Prosthetic Paradise (was Re: pynchon-l-digest V2 #1012

Terrance F. Flaherty Lycidas at worldnet.att.net
Wed Nov 24 16:44:28 CST 1999



rj wrote:
> 
> > I can poke a man in the eye with a duck and I can
> > communicate human thought with my eye. A pen is just like a
> > finger, a duck, an eye, ....?
> >
> > Nonsense, how are they all just like a pen?
> 
> Sorry Terrance, but it's your duck.
> 
> The earliest humans painted on cave walls with their fingers in order to
> communicate with the gods/future generations, and thereby transcend
> personal mortality. The pen is simply a technological extension of this
> basic human need, or desire.

Are you claiming that Technology does not exist without the
human intent that drives it? 


Would you also say that "nature" is a meaningless term apart
from our will to define it? 


> 
> > Humans are not born with
> > tools as part of their biology. This was the claim being
> > made, a finger is a tool.
> 
> If this was the argument then of course I agree with you. I didn't
> realise Frodeaux, David and Nabokov were trying to say that babies
> nowadays are born replete with pens and combine harvesters!

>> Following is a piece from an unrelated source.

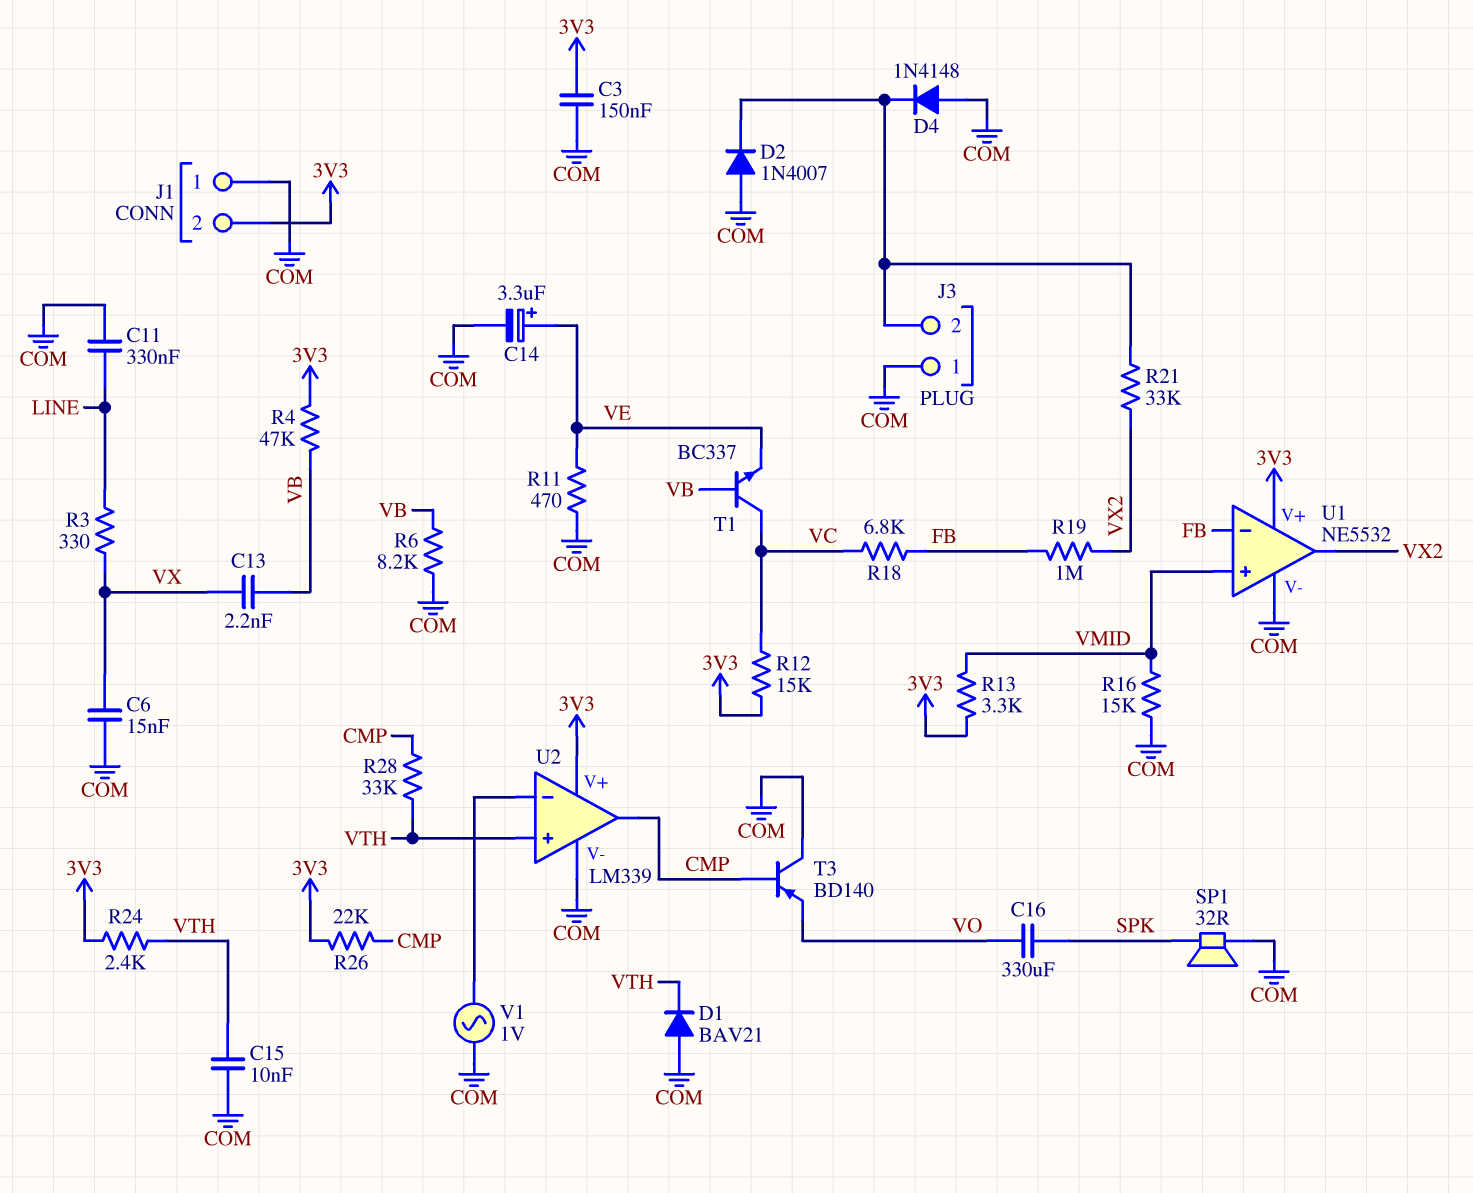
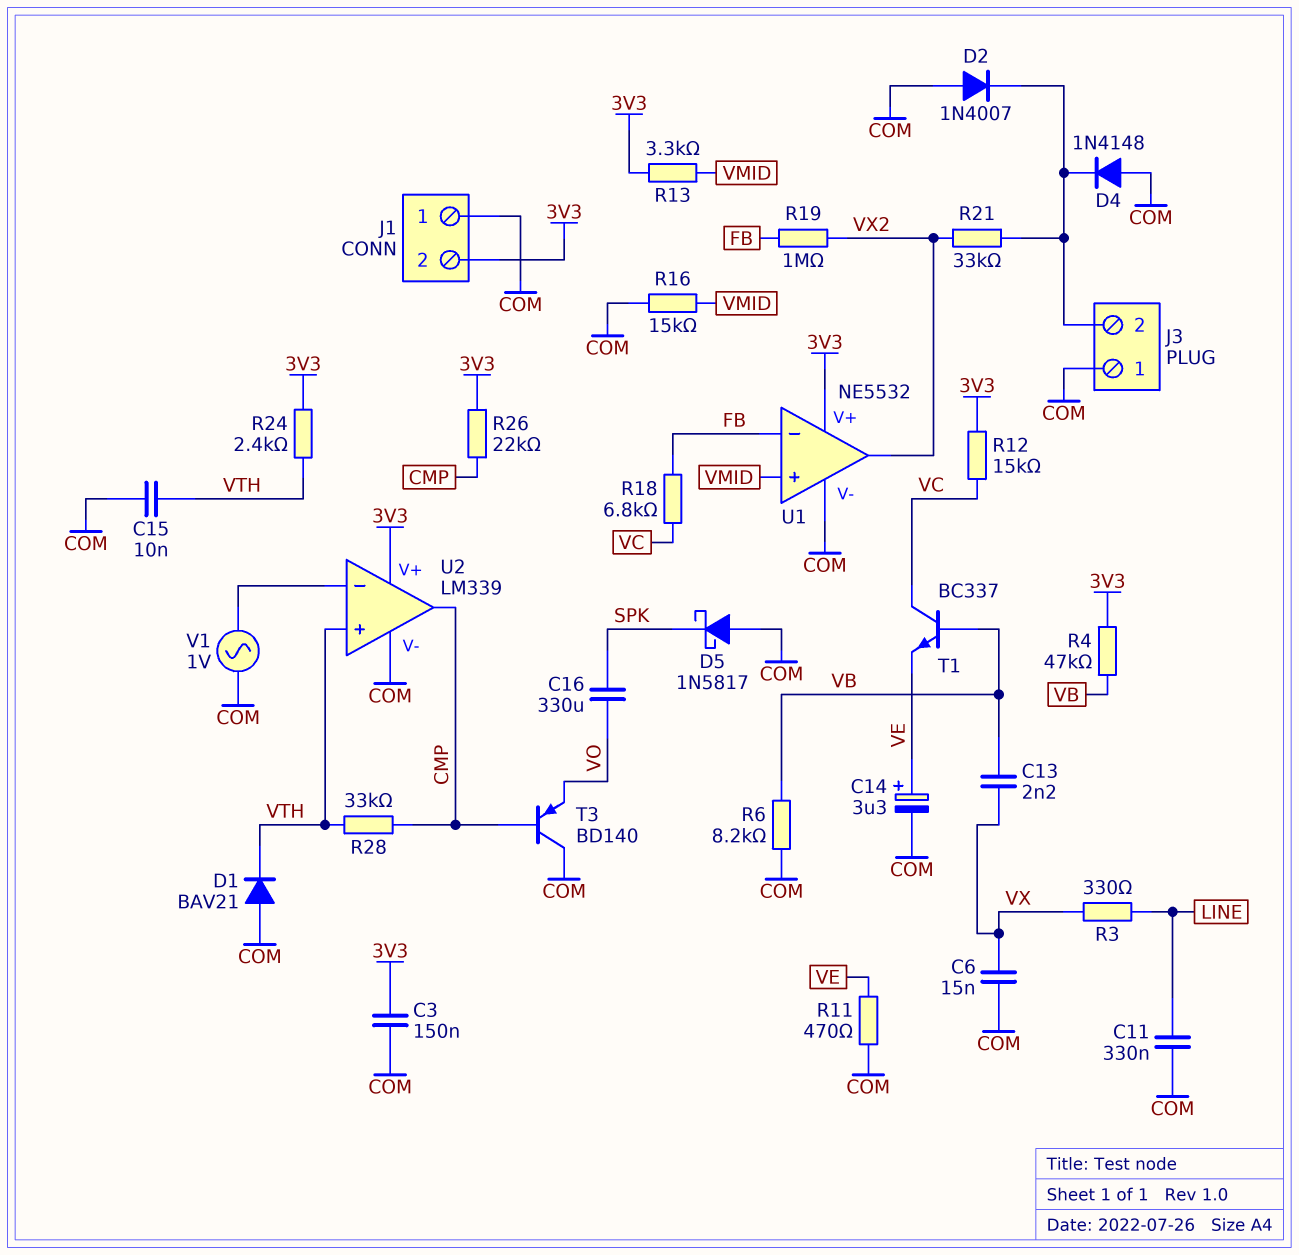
D5: none -> schottky 1N5817 (A COM, K SPK)
SP1: speaker 32R (COM, SPK) -> none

Perhaps I misunderstood, but I don't think so. David said
humans are born with tools, like hands, some are born with
better tools, that humans can refine the tools they are born
with. I don't think he was talking about pens. 


> 
> > to say that man does not
> > still fashion tools to adapt and create them to serve his
> > current needs and wants is not accurate.
> 
> But I'm not saying that at all. I'm saying that the tools/machines are
> now irrevocably a part of the human environment and unless the newborn
> human quickly adapts to this realm of technology which we now inhabit
> then they and theirs will not be fit enough to prosper or perhaps even
> survive in it.

This has always been the case, to be human is to
technological. 

> 
> > These are Pynchon's claims!
> 
> Nonsense.
> 
> > Why don't we discuss some
> > examples from GR or any other Pynchon book or essay and I
> > will support my position with his texts.
> 
> By all means.
> 
> best


I knew I get a nonsense for that one, but I will argue my
point and you can reply as you see fit.